There is no reason that our public officials cannot be good spenders of our money, it’s simply a choice. Of course there might be some downgrade in service, but the end result of keeping the service around rather than possibly losing it when the budget becomes unsustainable seems worth it. With the current way we are doing things, something has to give, the question is when. We can keep that “when” at bay and still employ people and provide services that are necessary for the general public to go about their daily lives.

So, what do you think? Should the public sector be fiscally responsible or should they be free to spend as they see fit?

Lower Taxes in 2009

I came across a quick linked post from John Gruber about the tax bills for 2009. He quotes a USA Today article saying this –

Federal, state and local taxes — including income, property, sales and other taxes — consumed 9.2% of all personal income in 2009, the lowest rate since 1950, the Bureau of Economic Analysis reports. That rate is far below the historic average of 12% for the last half-century. The overall tax burden hit bottom in December at 8.8.% of income before rising slightly in the first three months of 2010.

“The idea that taxes are high right now is pretty much nuts,” says Michael Ettlinger, head of economic policy at the liberal Center for American Progress.

First, I have to point out that I think it’s hilarious what some of these lobbying groups call themselves (Center for American Progress). Don’t get me wrong, the Republicans have some funny ones too. Maybe if we just called them what they were, lobbyists, life would be a little more drab, but at least it would be less confusing.

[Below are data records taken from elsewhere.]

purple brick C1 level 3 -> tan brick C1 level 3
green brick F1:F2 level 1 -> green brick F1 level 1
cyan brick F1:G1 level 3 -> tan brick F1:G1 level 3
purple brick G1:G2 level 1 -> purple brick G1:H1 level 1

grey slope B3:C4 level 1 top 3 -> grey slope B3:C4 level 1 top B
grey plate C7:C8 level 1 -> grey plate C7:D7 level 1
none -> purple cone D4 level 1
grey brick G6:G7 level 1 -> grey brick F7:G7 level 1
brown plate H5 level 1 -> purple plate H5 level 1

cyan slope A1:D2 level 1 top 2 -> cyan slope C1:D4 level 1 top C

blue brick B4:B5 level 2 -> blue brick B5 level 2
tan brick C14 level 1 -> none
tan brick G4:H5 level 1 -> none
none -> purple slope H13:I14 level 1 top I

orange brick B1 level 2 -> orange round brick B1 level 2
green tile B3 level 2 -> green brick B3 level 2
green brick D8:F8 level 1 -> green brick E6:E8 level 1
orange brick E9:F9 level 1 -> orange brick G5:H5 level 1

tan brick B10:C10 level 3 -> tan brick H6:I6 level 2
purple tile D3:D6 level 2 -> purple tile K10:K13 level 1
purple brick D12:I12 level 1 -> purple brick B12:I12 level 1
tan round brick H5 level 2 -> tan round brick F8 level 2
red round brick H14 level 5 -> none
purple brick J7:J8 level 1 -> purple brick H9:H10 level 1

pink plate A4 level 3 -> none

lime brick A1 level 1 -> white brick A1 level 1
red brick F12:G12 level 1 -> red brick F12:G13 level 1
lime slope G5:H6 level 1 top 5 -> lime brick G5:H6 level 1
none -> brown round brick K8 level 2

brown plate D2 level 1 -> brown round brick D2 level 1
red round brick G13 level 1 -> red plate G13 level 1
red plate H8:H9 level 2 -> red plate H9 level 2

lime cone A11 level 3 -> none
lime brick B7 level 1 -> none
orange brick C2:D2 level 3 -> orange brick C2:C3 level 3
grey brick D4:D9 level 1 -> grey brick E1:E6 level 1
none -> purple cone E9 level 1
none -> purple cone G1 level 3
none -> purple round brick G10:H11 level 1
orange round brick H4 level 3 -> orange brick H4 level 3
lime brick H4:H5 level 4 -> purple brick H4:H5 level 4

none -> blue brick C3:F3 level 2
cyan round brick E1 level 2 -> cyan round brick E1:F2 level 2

Now, on to the real point. I don’t disagree that tax bills were lower in 2009, but I think the idea that lower taxes are what people who are unhappy with the administration want is asinine. In the USA Today article, Dennis Cauchon actually touches on the real issue, then skims right over it; The issue of smaller government with less need for our tax dollars. If the government was to run a tighter ship then tax bills could be even lower, imagine that! The other issue that the article really doesn’t address is that of the recession. If the recession was starting or in full swing in 2008, then people surely lost their jobs in 2009, making tax bills smaller out of attrition in the workplace.

Anyway, my point in all of this is, less of a tax burden is great, but when there isn’t enough money to support the budget, we should be worried. I’m sure a few years ago Greeks were glad that their tax bills were lower, now I’m betting they would just like a job.

Education and the Silent Trillion

Behind all of the healthcare debates and save-face moments lies another policy proposal that is quietly making its way through the House. The Obama administration is proposing to increase its current 20% share of the student-loan origination market to 80% by July 1, 2010 and letting the remaining public sector 20% just fade away.

For decades, federally backed student loans were the most common way to borrow for college. Money was raised in the private sector, loans made and the private institutions paid a fee to the government for each loan. In return, the government covered most of the defaults which in turn, allowed the private lenders to make a regulated return. All of that changed in 2007 when Congress legislated a return so low that no private lender could make a profit holding the assets.

The administration is claiming that this will save $87 billion but there are discrepancies that the Congressional Budget Office says really only mean $47 billion in savings. Long story short, be prepared for the default rates to skyrocket and for more students to suffer as they come out of college and realize missing a single payment could cost them dearly.